Но летописец смешивает временной ход событий. Для него все свершается как бы в один день: и Святополк давно на свободе, и Борис получает от него весточку и спешит в Киев, и Глеб туда же рвется, и Ярослав. Ярослав-то как раз туда спешит изо всех сил. Он вынужден даже помириться с новгородцами, добрую часть коих накануне казнил и едва не лишился ополчения. Так кто у кого желает отнять власть? Ясно, что не Святополк. Это для Ярослава Святополк узурпатор и вечный «племянник», а не брат. С родственными чувствами в этой звериной стае очень плохо. Власти хотят все. Борис и Глеб из перечисленных просто имеют на нее гораздо менее прав (по старшинству). и гораздо более прав, если исходить из того, что они дети от единственного законного брака с православной царевной.
По скандинавским источникам совершенно ясно, кто убил хотя бы одного из братьев, по польским – где находился Святополк. Но ни для Карамзина, ни даже для более позднего историка Соловьева это неизвестно. У них источник один – летописный. И Соловьеву даже пришлось оправдывать Святополка, поясняя, что братоубийство после прихода к власти – явление широко распространенное по всей Европе. Ведь летопись точно называет имя убийцы, а Борис и Глеб давно внесены в святцы.
Святополку приписывают также убийство еще одного брата, Святослава, который якобы испугался и решил бежать из Деревской земли в Венгрию, но по дороге был застигнут и убит. Кто убил Святослава, наверно, и вовсе останется тайной, даже летописец говорит только о каком-то распоряжении Святополка. Что же произошло вне летописного свода, об этом можно гадать. Карамзин предпочитал гаданию текст. А из него получалось, что мучеников убил Святополк, за что получил имя Окаянного.
Но из той же летописи можно вывести лишь одно: Святополку, утвержденному на киевском столе, пришлось сражаться со своим братом Ярославом. Летопись оправдывает Ярослава, поскольку он как бы мстит за смерть Бориса и Глеба. Беда только, что войска у Святополка нет и ему приходится сначала просить о помощи печенегов (князья охотно прибегали к такому приему, но летописец упрекает именно Святополка, что он навел поганых на землю Русскую), вместе с которыми он был разбит на берегу Днепра (киевская дружина, стремясь объединиться с союзниками, пошла по тонкому льду и погибла), а затем – срочно спешить к своему тестю в Польшу за помощью. Это летописец назовет наведением ляхов на православную Русь.

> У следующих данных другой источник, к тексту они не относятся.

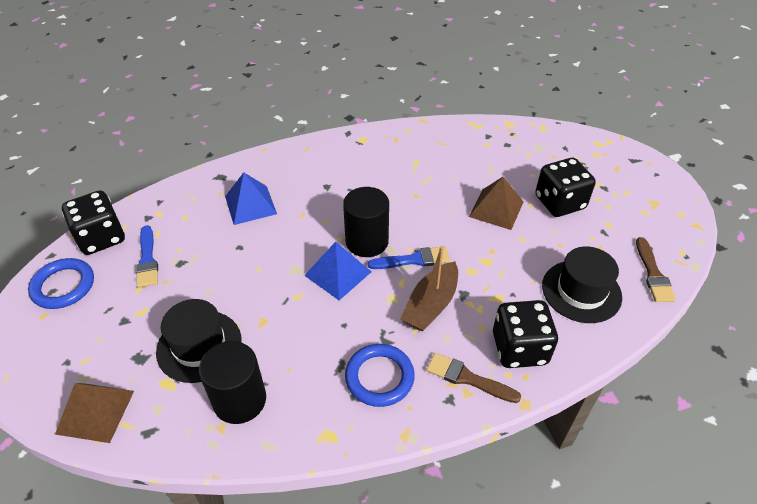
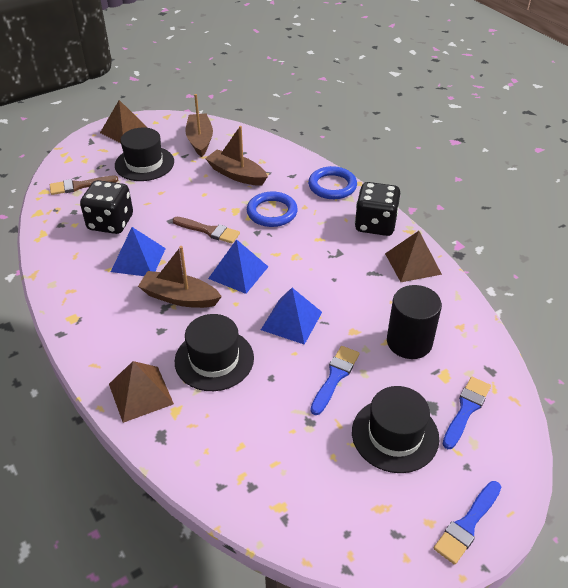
black cylinder: 2 -> 1
black dice: 3 -> 2
black hat: 2 -> 3
blue brush: 2 -> 3
blue pyramid: 2 -> 3
brown boat: 1 -> 3
brown pyramid: 2 -> 3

Но дело было куда проще: Святополк отстаивал свой кусок пирога – Киев. Как великий князь он обязан был этим заниматься ради покоя в стране. А пока он добывал помощь, его жена с немецким епископом все так же сидели в тюрьме. Тюрьма находилась на севере, во владениях Ярослава. Для последнего это была козырная карта.
Ярослав утвердился в Киеве, но киевлянам его правление не очень понравилось. И когда подоспел Святополк с Болеславом, киевляне просто сдали город Святополку. Правда, удача недолго грела этого князя. Киевлянам не понравилось поведение поляков, и они стали их понемногу прореживать. Болеслав, понимая, что так можно и всего войска лишиться, поспешил вывести свои отряды из Киева и других городов.

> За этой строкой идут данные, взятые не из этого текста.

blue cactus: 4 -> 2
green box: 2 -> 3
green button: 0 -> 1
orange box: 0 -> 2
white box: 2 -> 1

Летописец, между прочим, упрекнул Святополка и в этом «прореживании»: будто бы Святополк отдал такой приказ. Но до этого начались переговоры с Ярославом. Несчастный Святополк хотел только одного: возвращения своей жены и немецкого епископа из тюрьмы. Святополк предлагал ему честный обмен: жену с епископом на сестер Ярослава, оказавшихся в Киеве.